Although the current UK government is bending over backward to facilitate shale gas fracking, there are still many hurdles that energy companies will have to cross if they are even to recover any gas according to Caroline Almond at Natural Law Review:
“Despite strong UK Government backing in relation to fracking, there remains a long list of permits and licences required by any company wishing to carry out a fracking operation in the UK. To make matters more difficult, these permits and licences are issued by a number of different regulators. Required consents may include a Petroleum Exploration and Development Licence issued by the Department of Energy and Climate Change (DECC), a coal licence from the Coal Authority, borehole consents from the Department of Health, planning permissions from the Local Authority, groundwater investigation licences, abstraction licences and environmental permits from the Environment Agency, and a Protected Species Licence from Natural England. This is often in addition to struggling to obtain the necessary access rights from landowners in the vicinity of the wells.”

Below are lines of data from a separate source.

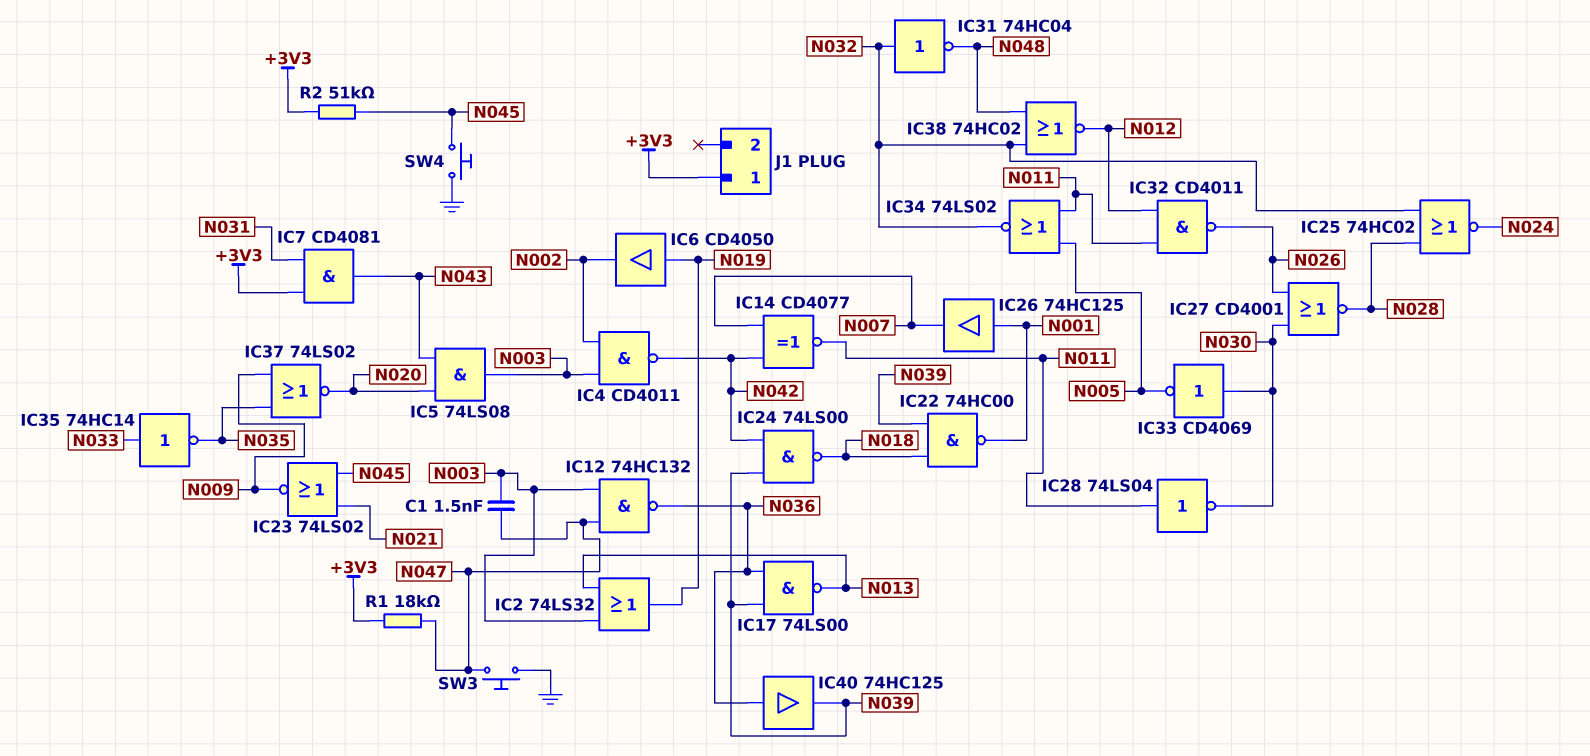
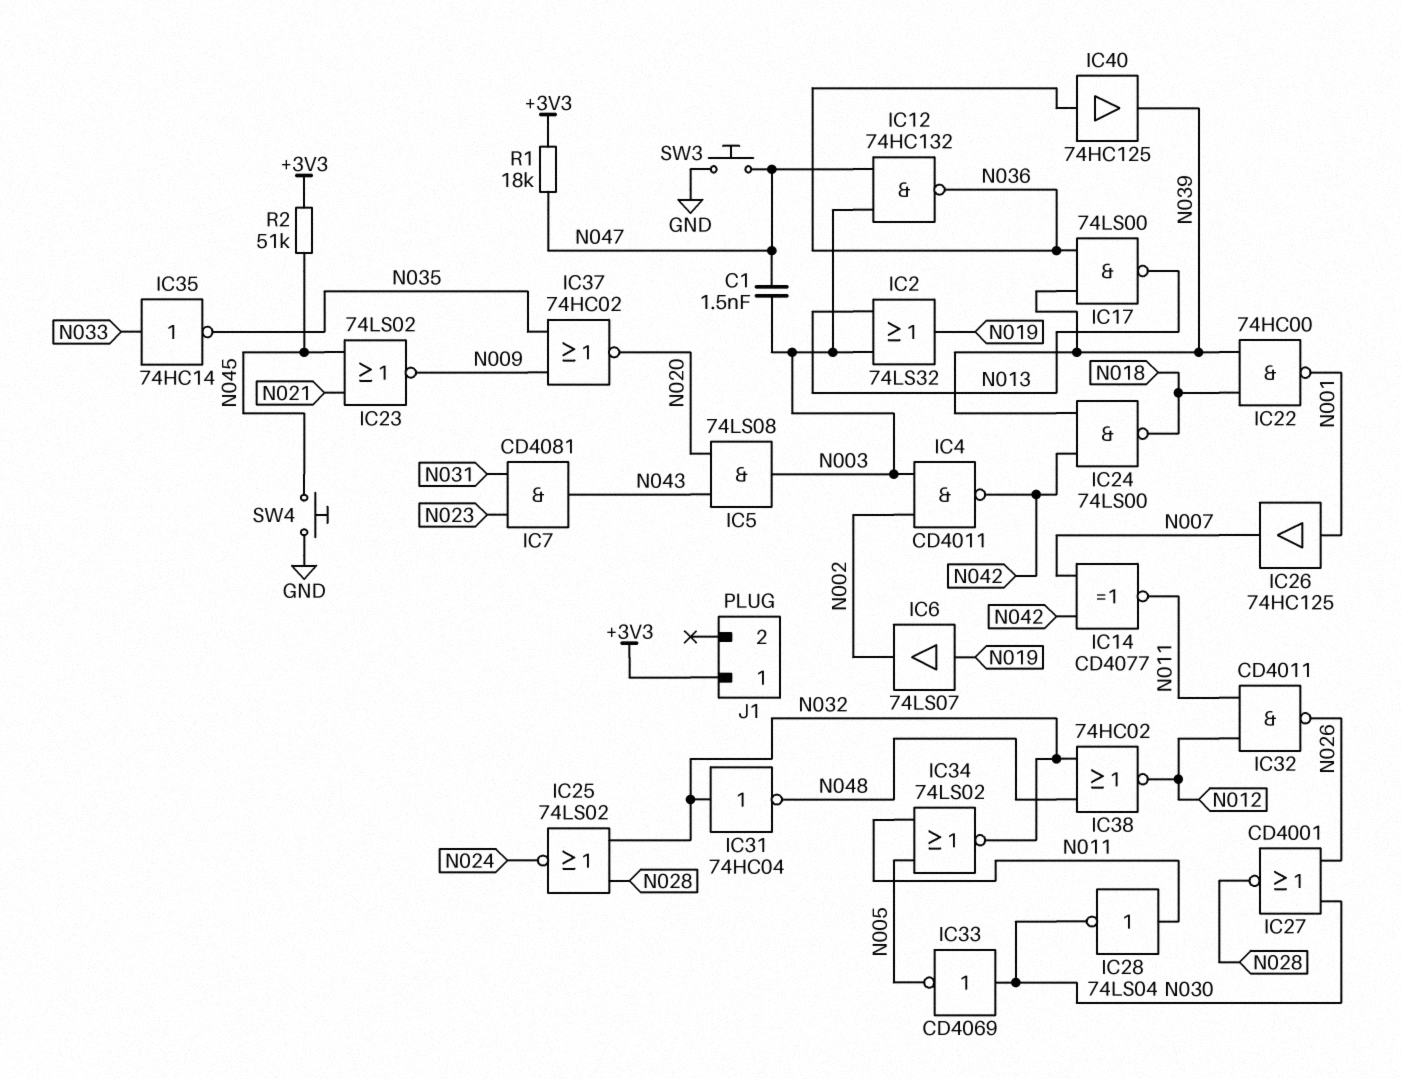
IC6: buffer CD4050 (in N019, out N002) -> buffer 74LS07 (in N019, out N002)
IC7: AND CD4081 (in +3V3, in N031, out N043) -> AND CD4081 (in N023, in N031, out N043)
IC25: NOR 74HC02 (in N028, in N032, out N024) -> NOR 74LS02 (in N028, in N032, out N024)
IC37: NOR 74LS02 (in N009, in N035, out N020) -> NOR 74HC02 (in N009, in N035, out N020)

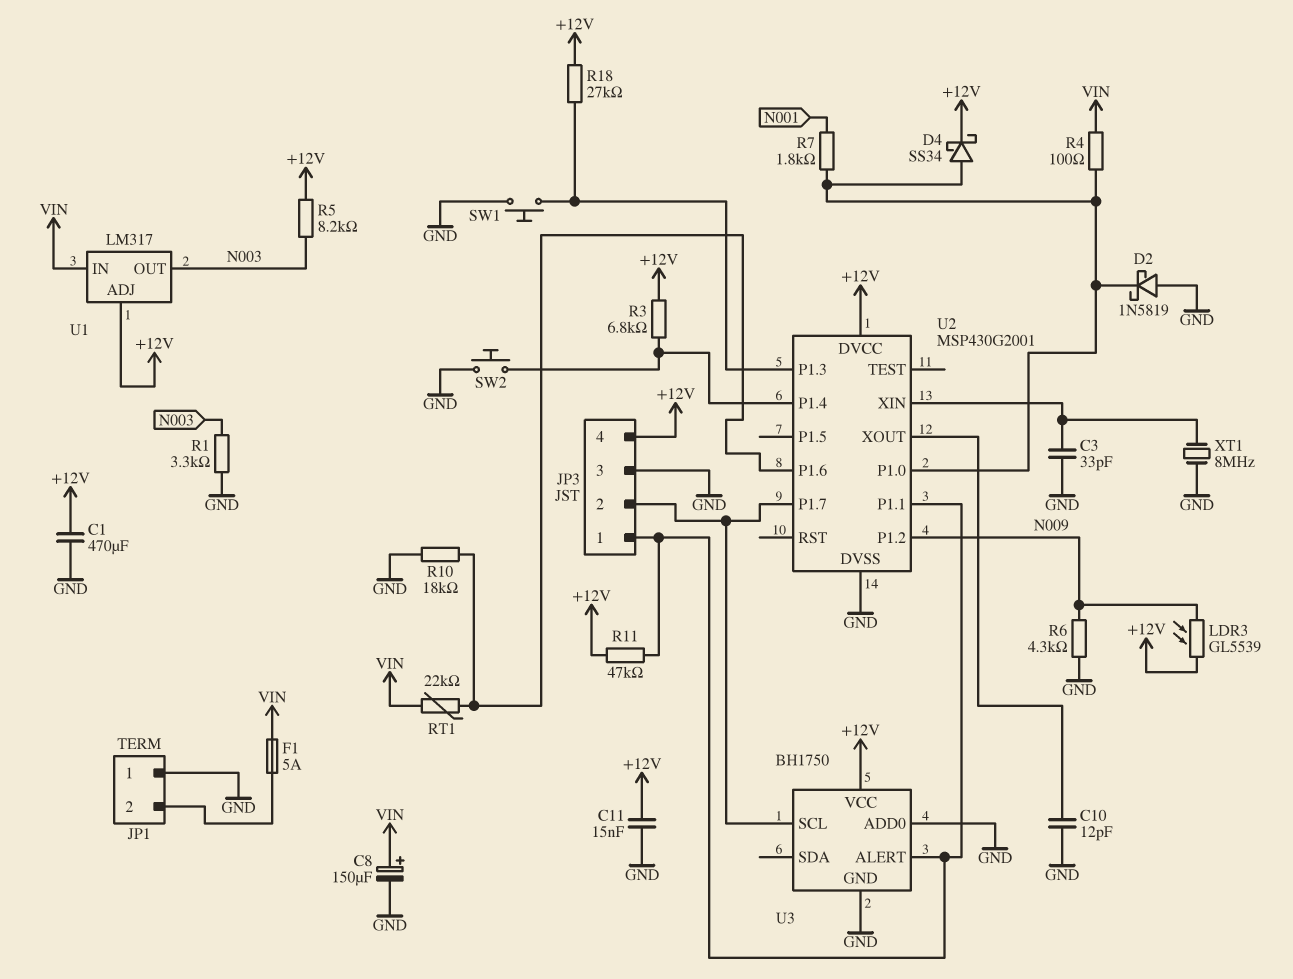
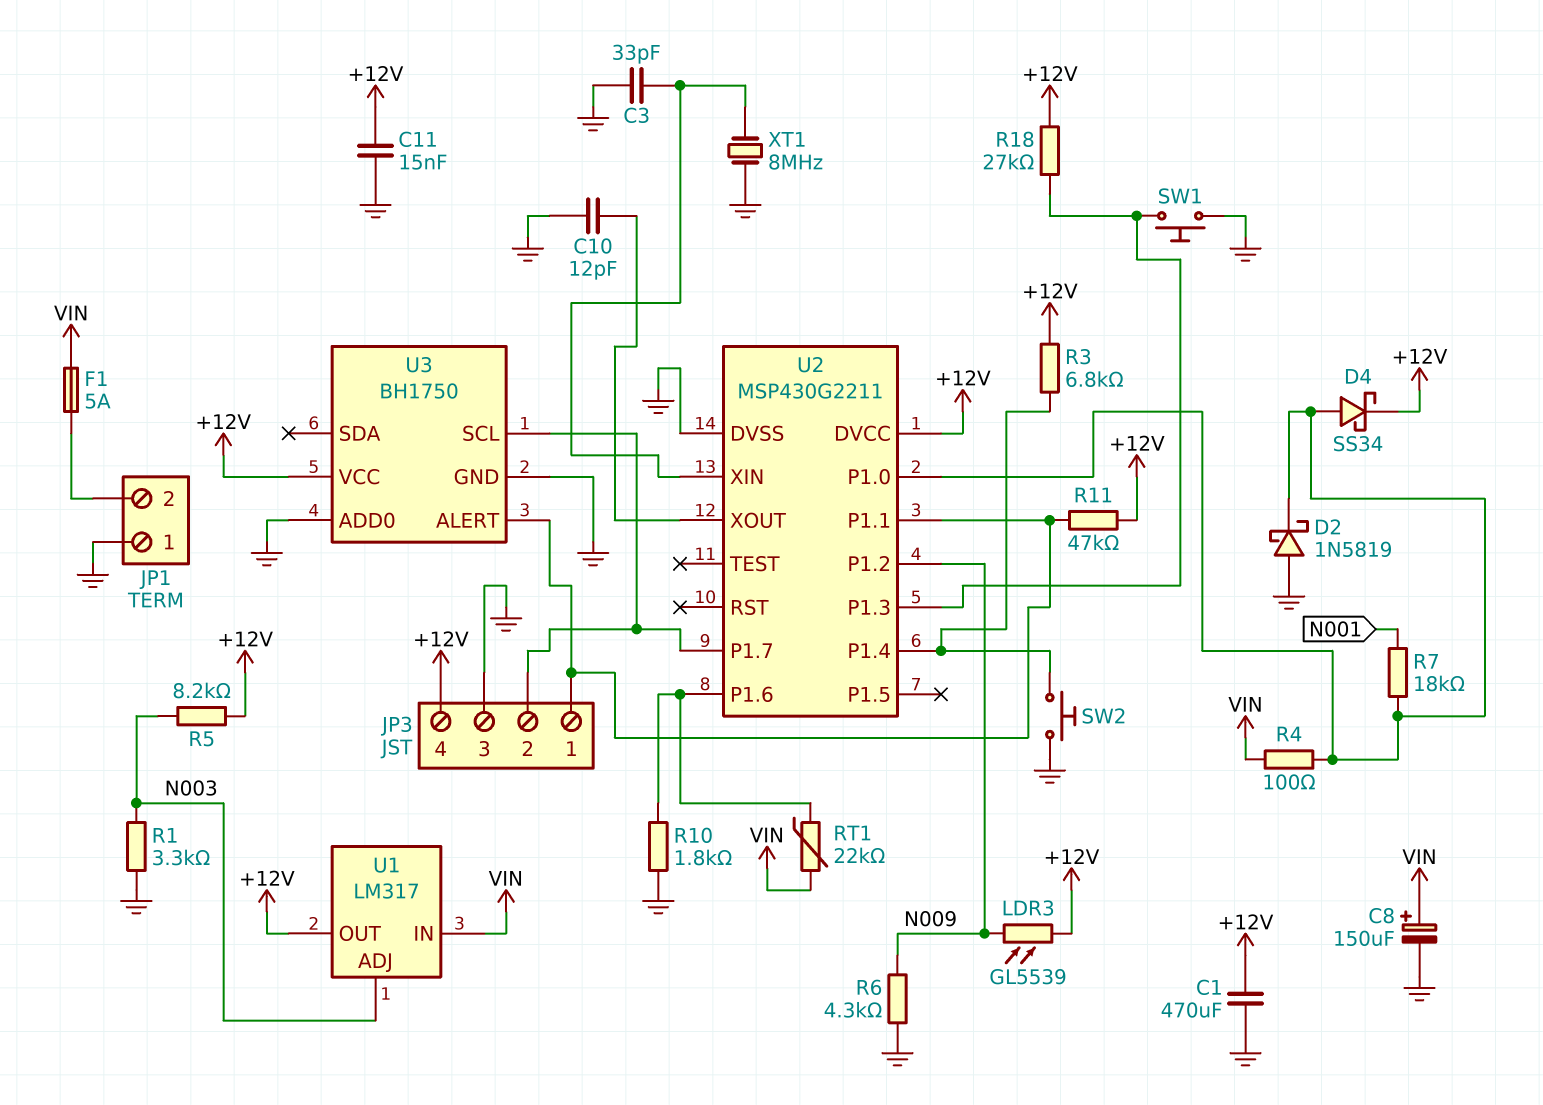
R7: 1.8k (N001, U2/P1.0) -> 18k (N001, U2/P1.0)
R10: 18k (GND, U2/P1.6) -> 1.8k (GND, U2/P1.6)
U1 pin ADJ: +12V -> N003
U1 pin OUT: N003 -> +12V
U2: MSP430G2001 -> MSP430G2211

Almond sees the various permissions as an obstacle to fracking, but notes that attempts to recover shale gas commercially have so far failed in Europe, and that nobody is currently sure whether fracking would be commercially viable:
“Any new permissions to drill will help to reveal whether the UK shale deposits will yield any shale gas goldmines, but to figure out whether there is potential, companies must potentially drill as many as 50-100 wells which requires significant input.”
This raises the question of whether energy companies are going to make the necessary investment at a time when the US shale industry faces bankruptcy, and energy companies are walking away from proven gas reserves in the North Sea.